District’s third Strategic Plan approved

The district’s third generation Strategic Plan was approved. Strategic Planning has guided district initiatives since 1990 with 5-7-year roadmaps that outline what the district will accomplish.

The newest plan added a vision statement that says: “In the Hamilton School District community we celebrate the joys and rewards of learning. The worth of every person is recognized and we are enriched by the talents and contributions of all. We eagerly embrace challenge with responsiblity, confidence and pride in our abilities.”

Objectives of the new plan include specific verification measures to indicate success.

The four strategies indicate that the district will:

  • foster learning environments that nurture social and emotional development to ensure maximum achievement for each child;
  • ensure that professional development improves student learning;
  • use the results of student assessments and other performance-related data to ensure continuous progress for each child; and
  • enhance communication to promote understanding, support and involvement of families, the community and staff in fulfilling our mission.

Action planning teams will form to address each strategy. Parents, community members and employees will be solicited for their involvement on the teams.

Curriculum process outlined

Instructional Services Supervisor Margaret Bauman, Ph.D., presented the five-year plan for curriculum revision.
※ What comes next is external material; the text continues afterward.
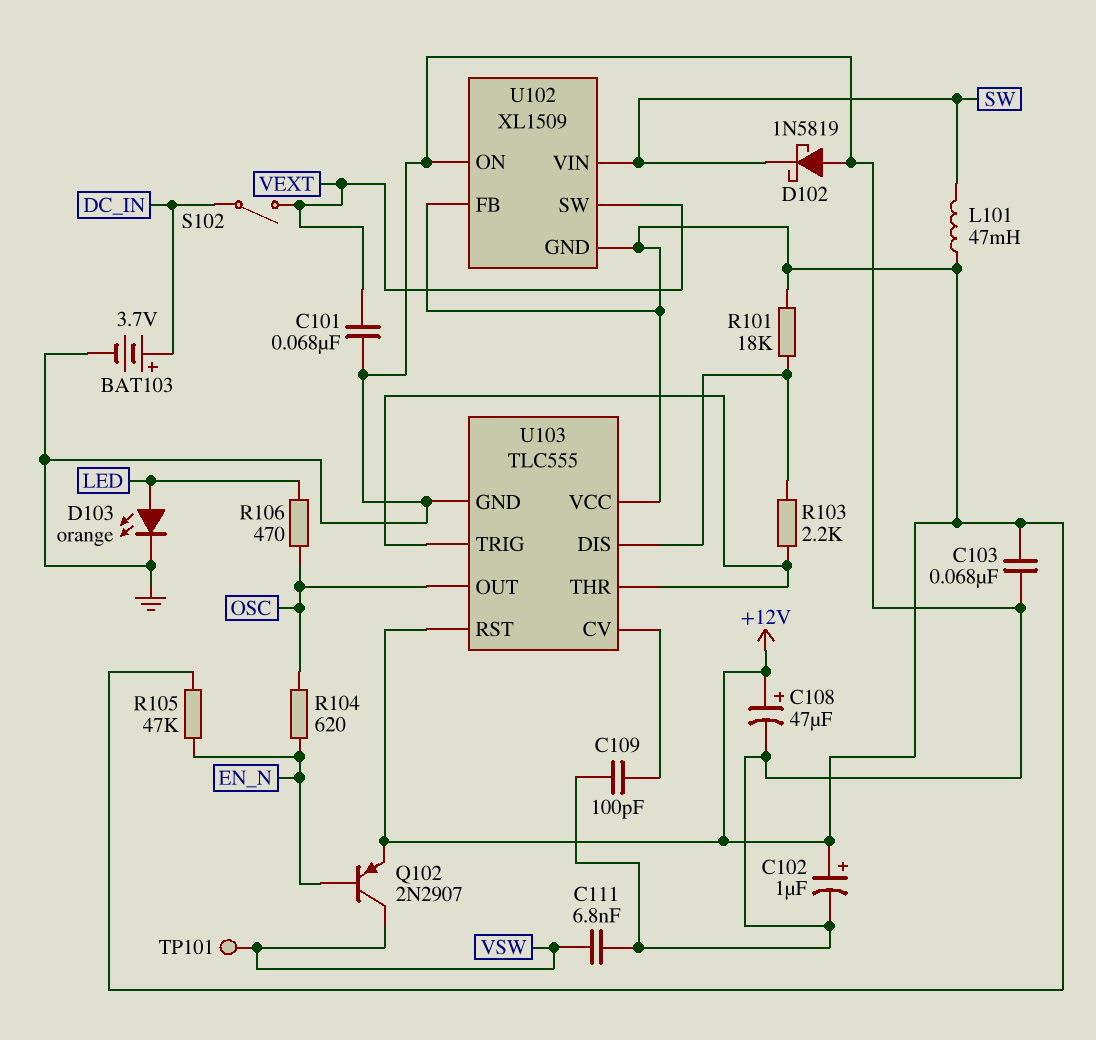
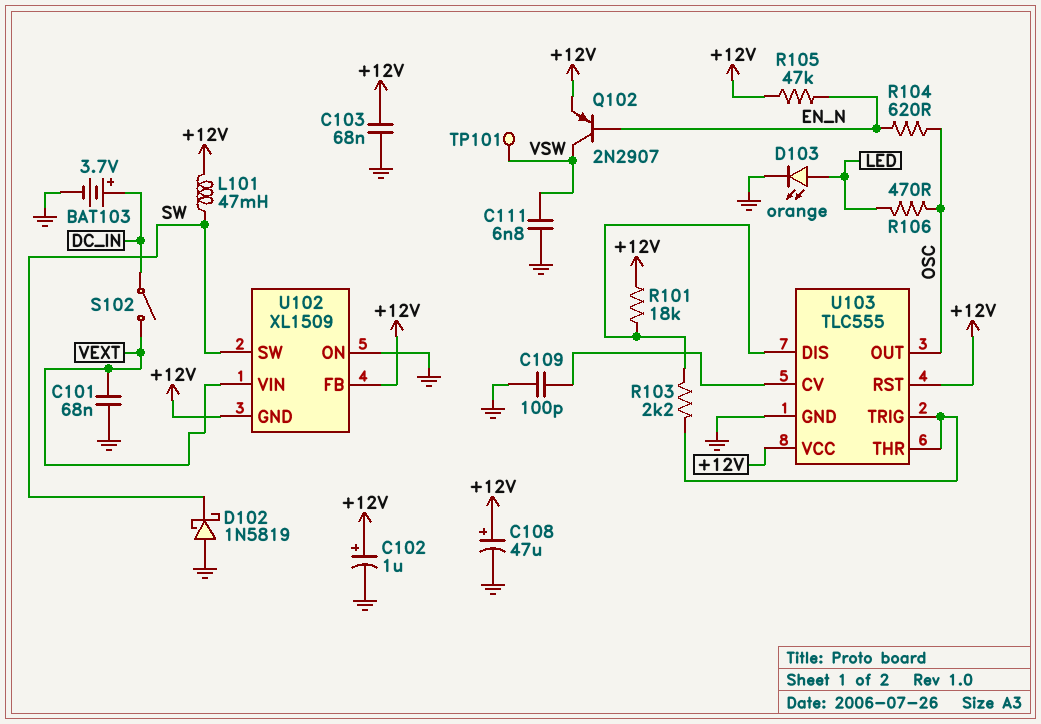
U102 pin SW: VEXT -> SW
U102 pin VIN: SW -> VEXT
The process insures that curriculum is aligned with the Wisconsin Model Academic Standards.

Curriculum committees of K-12 teacher representatives review research on their content areas so that effective instructional practices are incorporated in the curriculum. The rotation cycle includes committee review, revisement, administrative review and School Board adoption in the following years:

2002-03 – physical education, world languages, technology education and learning strategies;
2003-04 – music and health;
2004-05 – science, social studies and mathematics;
2005-06 – guidance, reading and writing; and
2006-07 – art, business education and family and consumer education.
Following School Board adoption, the curriculum is implemented in classrooms, assessments are developed, resources identfied and achievement data analyzed.
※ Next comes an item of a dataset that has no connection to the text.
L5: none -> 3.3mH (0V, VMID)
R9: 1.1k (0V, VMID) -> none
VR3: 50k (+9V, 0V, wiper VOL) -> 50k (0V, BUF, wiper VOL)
High school site plan approved

Hamilton High School’s site plan was accepted. Principal David Furrer reported on the progress of the plan’s three interventions They included:

Through content alignment with state standards, students will maxsimize their knowledge and comprehension skills to provide opportunties that focus on postsecondary education.

Furrer reported that the standards were aligned, curriculum redesigned, an honors program developed and implemented, additional Advanced Placement courses offered, PLAN test administered to all sophomores and reading assistance provided to less-skilled readers.
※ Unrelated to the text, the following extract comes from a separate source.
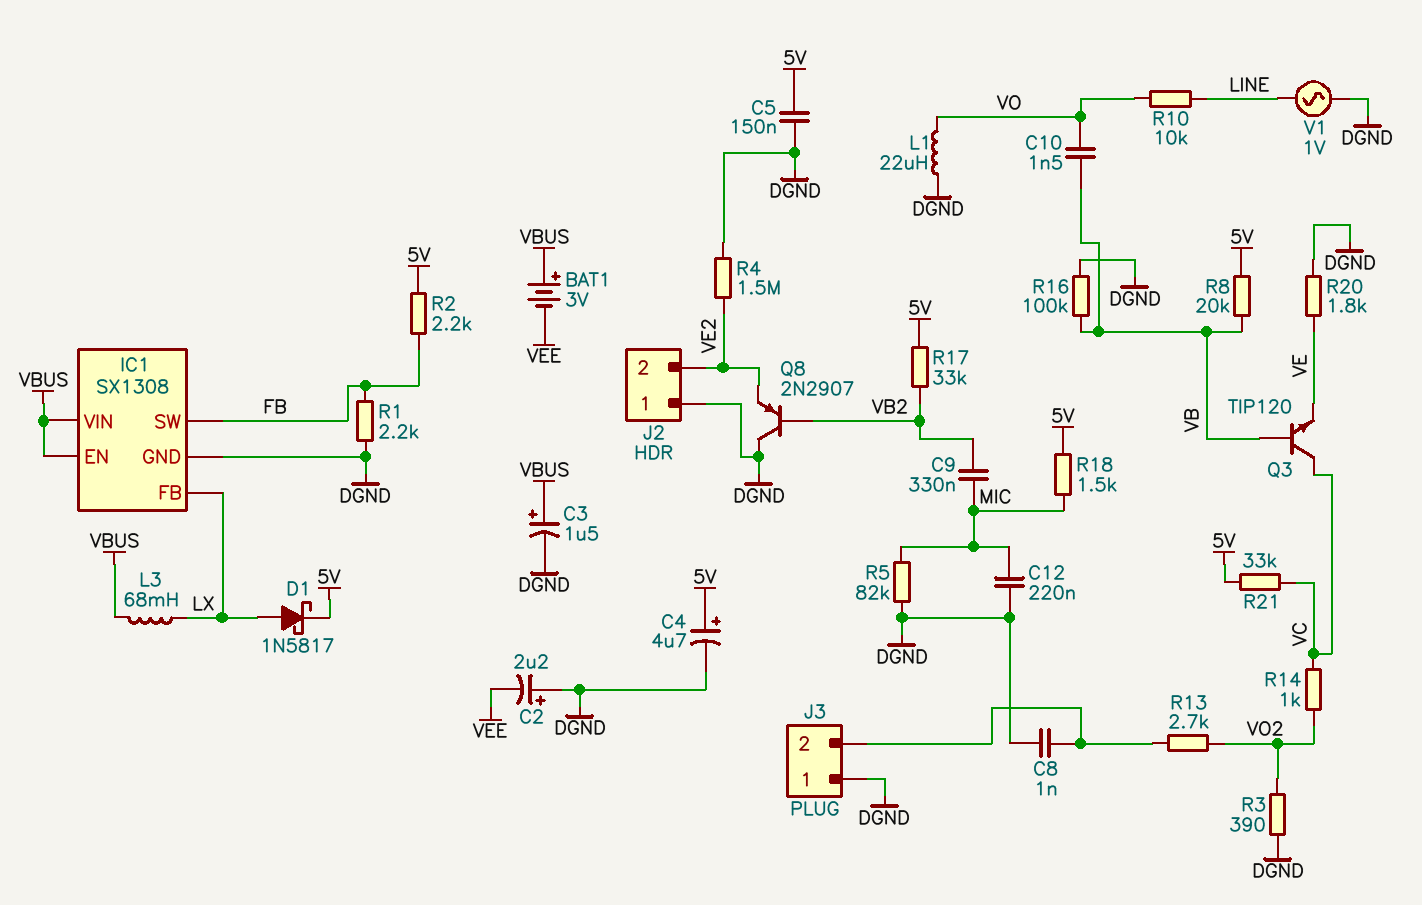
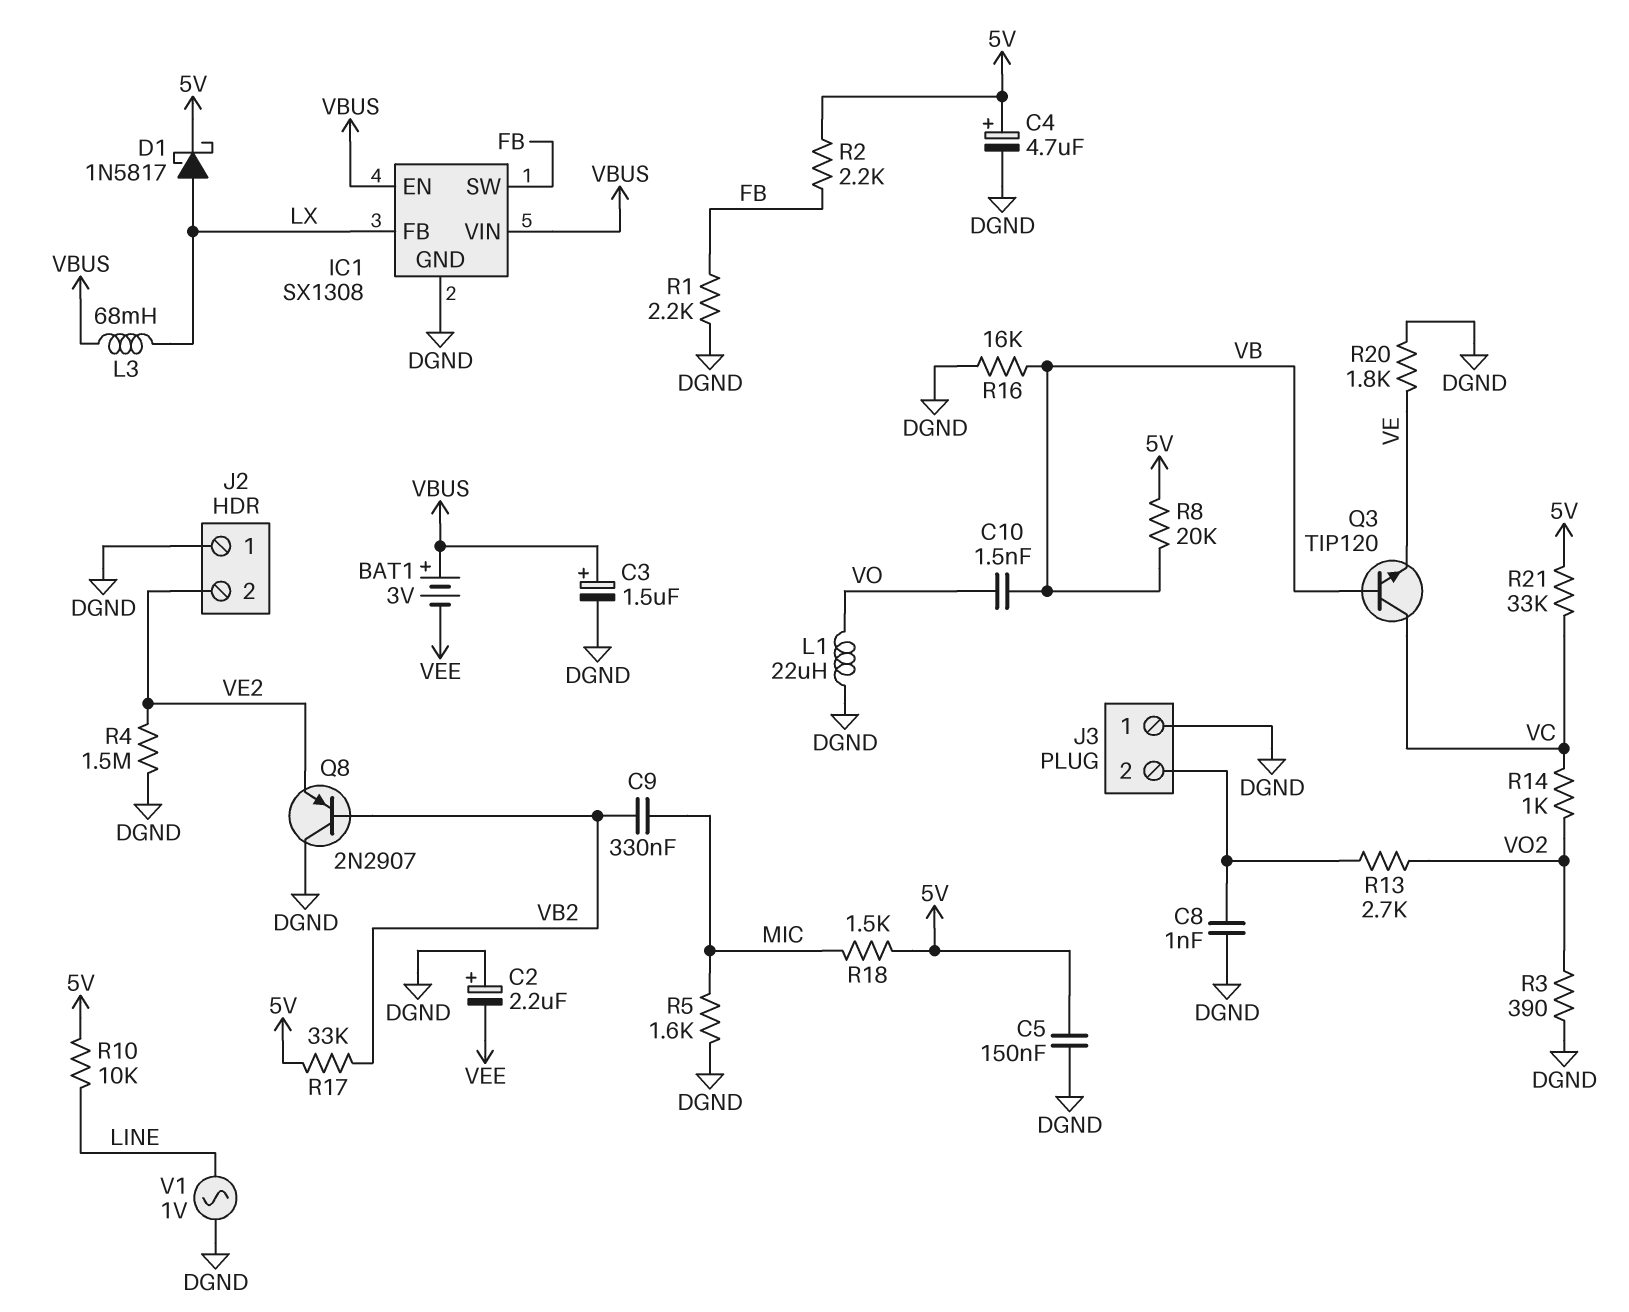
C12: 220nF (DGND, MIC) -> none
R5: 82k (DGND, MIC) -> 1.6k (DGND, MIC)
R10: 10k (LINE, VO) -> 10k (5V, LINE)
R16: 100k (DGND, VB) -> 16k (DGND, VB)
Students will effectively communicate knowledge and concepts resulting from applied writing across the curriclum strategies.

Progress was seen through major writing assignments that included the entire writing process, staff development focused on writing, ACT preparation workshops, “Write to Learn” strategies across the curriculum, addition of a technology-writing resource teacher and reading specialist, communication arts and mathematics seminar for struggling students, addition of transitions counselor for academic support and staff development breakout sessions.

Students will use a variety of learning strategies to exhibit their understanding and application of key curricular concepts.

Furrer pointed to staff development opportunities and teacher portfolios used in the supervision-evaluation process that documents student results.
The first two interventions are considered operational and a part of the culture at Hamilton, but the third is not yet engrained and work must continue, according to Furrer.

Furrer reported that the school will develop a new 5-year school improvement plan next fall.

Personnel changes approved

In personnel business, the School Board accepted the retirements of Lannon second grade teacher Karen Thompson and Lannon reading specialist Cynthia Kubesc effective at the end of the school year. Becky Bergemann was appointed Maple Avenue special services teacher aide.